Right - my understanding is that Rust generates very large MIR and also LLVM IR because the "zero-cost abstractions" aren't yet zero-cost, and compiling them into zero-cost machine code is inherently expensive.
So it's not the safety checks per se, but it's things like "there are three wrapper objects here with various generic parameters where C/C++ would have started with just a pointer from the beginning". Those three wrapper objects couldn't have existed without the safety checks, and rustc very quickly identified that everything is in order, but then it monomorphized the generics into lots of tiny functions and LLVM has to optimize all of that into machine code that resembles what the (unsafe) pointer approach would have generated. (Which explains why it's not time taken in rustc proper, but also why we don't see LLVM being equally slow when compiling C/C++.)

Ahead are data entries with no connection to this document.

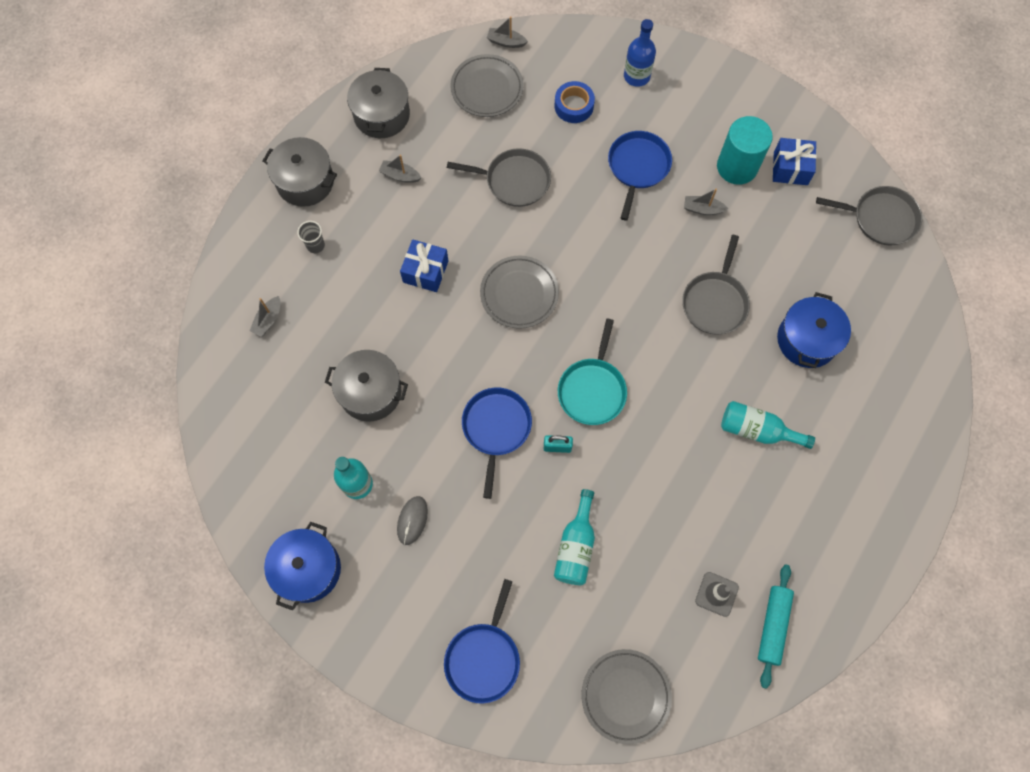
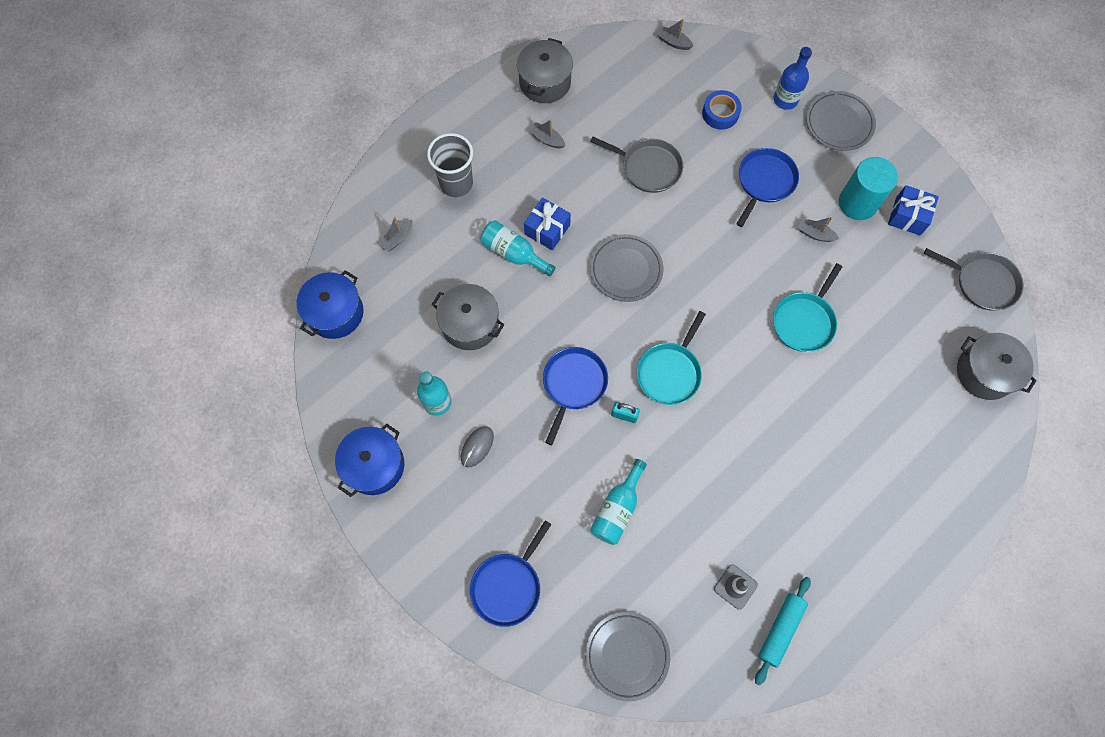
camera: 15 degrees right, 0 degrees up
(305, 181) = (462, 125): grey pot -> grey pot (984, 372)
(315, 245) = (456, 183): grey cup -> grey cup, size x2.00
(487, 88) = (645, 80): grey plate -> grey plate (839, 123)
(715, 302) = (804, 321): grey pan -> turquoise pan
(756, 430) = (812, 447): turquoise bottle -> turquoise bottle (513, 253)
(807, 340) = (882, 377): blue pot -> blue pot (335, 313)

I might split out C++ from C here though; template-heavy C++ is known to be pretty slow to compile too, for what's basically similar reasons: you end up generating a bunch of code that needs to be crunched down.
There's also some possibly deeper reasons around heavy use of generics: if your code touches something that is generic, and you change the type, it's going to need to recompile that function too. And then anything generic it touches. Etc. Trait objects can help compile times for this reason, but they aren't considered idiomatic, so most Rust code tends to stress the compiler in this way.
Most Java compilers are quick because they compile down bytecode, leaving virtually all optimization to the JIT.
AOT Java compilers certainly exist, but I don't recall Microsoft having one -- I fully admit my recollection of their Java dev environment is quite foggy at this point, though.
Regardless, the Java AOT compilers I've tried didn't seem particularly fast in relation to their level of optimization.